Oil executives, complaining that U.S. restrictions have hampered developing new sources of oil, advocate opening the Arctic National Wildlife Refuge to oil drilling. “Energy independence” has morphed into code for “drill it all, dig it all and double it all.” For the present, traditional forms of energy are needed to find the glide path into the terrain of alternative energy sources, yet in the future, the emphasis cannot rest solely on supply.

People of faith recognize the market functions by supply and demand, and now, at least in the near term, some demands appear unsustainable and too costly for the common good. To produce enough ethanol to fill one tank of gas in an SUV takes 450 pounds of corn. To supply all U.S. gasoline through ethanol would require planting 71 percent of American farmland in fuel crops.

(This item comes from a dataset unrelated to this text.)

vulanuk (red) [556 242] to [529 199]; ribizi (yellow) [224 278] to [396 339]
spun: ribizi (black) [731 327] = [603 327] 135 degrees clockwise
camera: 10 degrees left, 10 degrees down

In 1950 a single-family car might be parked near a house averaging 1,100 square-feet. But in 2005 probably several cars would stand in driveways of houses averaging 2,340 square-feet, more than double the 1950 size, with fewer occupants and lots more space to heat and cool. Currently, the U.S., with less than 5 percent of the world’s population, uses one-third of the world’s electricity produced annually. With drained wetlands, clear-cut forests and paved-over top soil, the capacity of the planet to carry life is rapidly being exhausted by human habits and lifestyles.

If energy were the coin of the realm, that coin would have two worn sides: first, the problems associated with global warming, and second, the challenges posed by energy security.

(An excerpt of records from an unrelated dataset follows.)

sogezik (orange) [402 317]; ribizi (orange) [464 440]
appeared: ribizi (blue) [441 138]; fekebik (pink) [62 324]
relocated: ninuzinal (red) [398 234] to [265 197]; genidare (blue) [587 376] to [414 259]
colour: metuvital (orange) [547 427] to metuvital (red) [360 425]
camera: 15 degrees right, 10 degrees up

Global warming could initiate a new sense of community among all countries, since “everyone lives down stream” of hostile climate change. About 100 million people in the world live one meter above sea level. With increased global warming exacerbated by burning fossil fuels, the melting ice caps would inflict unimaginable flooding on these poor populations, plus introduce diseases previously unknown in temperate regions.

Known world petroleum reserves will last 80 to 100 years, natural gas 70 to 90 years. The geopolitical imperatives to secure control of energy resources mount. Question: was the invasion of Iraq more about weapons of mass destruction or controlling the oil supply? People of faith see a simpler lifestyle and a more intentional use of resources as an essential component of peace-building.

Pope Benedict XVI in his 2008 World Day of Peace message said, “We need to care for the environment: It has been entrusted to men and women to be protected and cultivated with responsible freedom, with the good of all as a constant guiding criterion.” The “good of all” extends to succeeding generations who equally deserve a healthy, and not degraded, earth.

Two approaches make sense. First, mount intense and massive national investment on the scale of the moon race to develop renewables (solar, wind, geothermal, biomass, etc.) and high-tech energy (hydrogen-generated power, fuel cells, nuclear fusion, etc.).

Second, adopt an ethic of “less and local” to address the short term urgency. More oil can be “found” in Detroit by designing more fuel-efficient cars than from ANWR. More electricity can be “generated” from retrofitting homes with better insulation than from another coal-fired plant.

A new energy consciousness begins with numerous personal choices that collectively grow into the political will to change.